In March 1669, it was isolated government of Ireland and committee of the Irish businesses. He did not complain any, requiring simply that its sons and the people, on whom he had had influence, be preserved at their stations, and he continued to fill the duties of his other loads, so that his personal value and its services precisely were recognized by its election as director of the Université of Oxford on August 4th, 1669.
In 1670, it was the object of an extraordinary attempted murder by an adventurer not very advisable, the colonel Thomas Blood, already known to have organized the attack by missed surprise of the Château of Dublin, and later, to have stolen the Crown jewels British in the Tour of London.
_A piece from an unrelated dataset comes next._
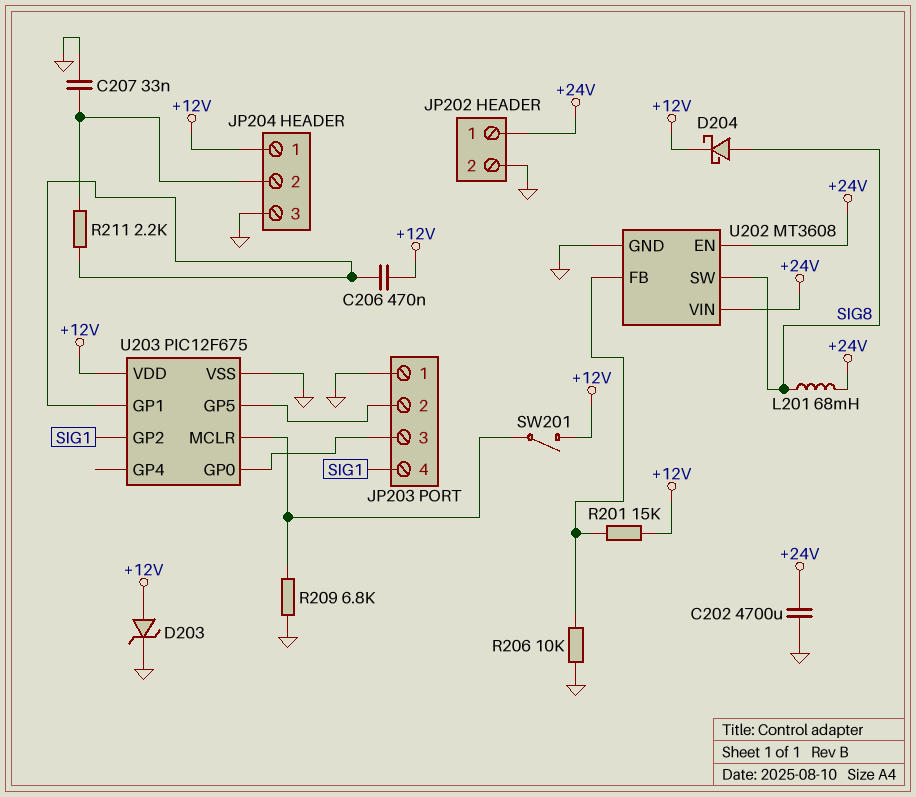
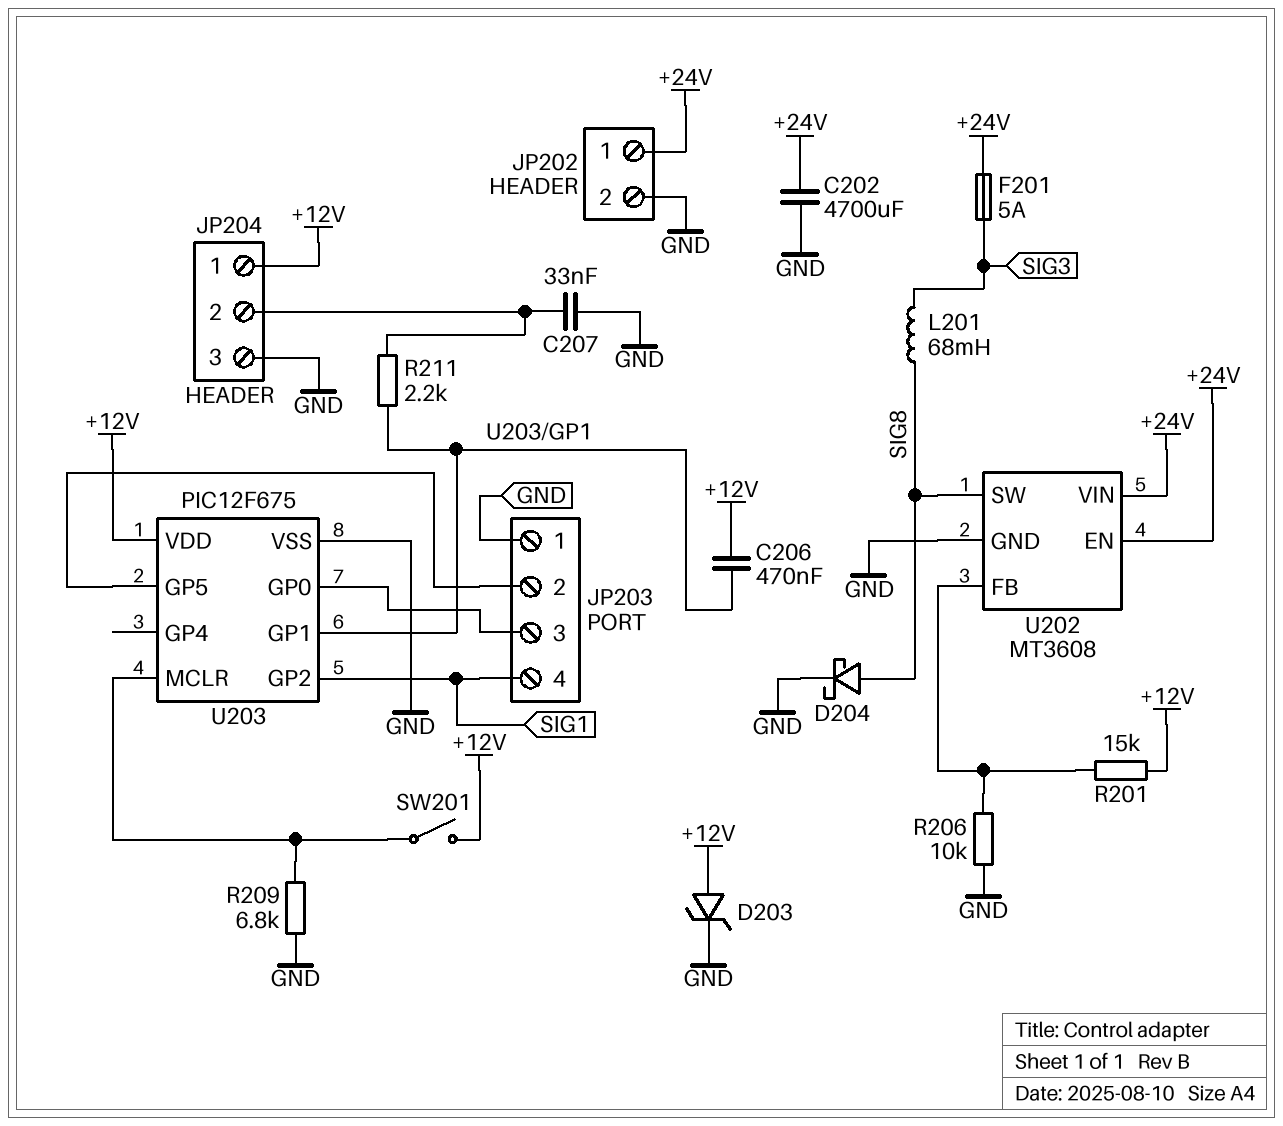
D204: schottky (A SIG8, K +12V) -> schottky (A SIG8, K GND)
F201: none -> 5A (+24V, SIG3)
L201: 68mH (+24V, SIG8) -> 68mH (SIG3, SIG8)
Ormonde was attacked by Blood and its accomplices whereas it went up St James Street the night of December 6th, 1670. After having killed its coachman, they tore off it its car, and carried it with back of horse along Piccadilly with the intention to hang it with Tyburn, where the Gibet S. Ormonde were, while struggling, managed to throw itself to bottom of the horse, involving with him the rider, to which it was bound, and, helped of some people which arrived, it succeeds in escaping its assassins, where it brought his total support in Charles II. November 9th, 1683, it was high with the dignity of English duke. In June 1684, it turned over to Ireland, but it was pointed out in October because of new intrigues. Before it can give its government in the hands of Rochester, Charles II died, and the last act of Ormonde as a viceroy was to proclaim Jacques II in Dublin. Ormonde was also the 6th president of Trinity College of Dublin between 1645 and 1688, although it was in exile the first fifteen years of his function.
Thereafter, Ormonde was withdrawn with Combury in the Oxfordshire in a house which Lord Clarenton rented to him, but it came out from it in 1687 to be opposed firmly and successfully to Jacques II, who tried to assume the capacity to decide and impose to the board of directors of Charterhouse a catholic candidate without it lending oath, in contradiction with the statutes and the law of the Parliament. Ormonde also refused with the king his support in the question of the Indulgence. It is all with the honor of the latter not to have withdrawn its loads to him and to have continued to testify its respect and its good graces to him. Ormonde died on July 21st, 1688 with Kingston Lacy, Dorset, amusing “not to have lived itself longer than its intellectual abilities”. With him disappeared largest and the noblest figure from its time. It was buried with the Abbaye of Westminster on August 1st, 1688.
Family
With his wife Elizabeth Preston, it had 7 children, among whom three wire became adult:- Thomas Butler (1632 - 1632)
- Thomas Butler, 6th count d' Ossory (1634 - 1680)
- James Butler (1636 - 1645)
- Richard Butler, 1st count d' Arran (1639 - 1686)
- Elizabeth Butler (1640 -?)
- John Butler, 1st count de Gowran (1643 - 1677)
- Mary Butler (1646 - 1710)
The line of Butler can be gone up to James Butler, born in 1331 in Knocktopher Castle, Arklow, Wicklow, Ireland. This James Butler was the son of Eleanor Bohun, which was the girl of Elizabeth Plantagenêt, also called Elizabeth de Rhuddlan (born in 1282 in Rhuddlan Castle, Wales). Elizabeth Plantagenêt was the girl of the king Edouard Ier of England and Éléonore de Castille. The line of the king Edouard I can be gone up until several monarchs, such Henry II, Aliénor of Aquitaine, William the Conqueror, and of course Charlemagne, king of the Francs.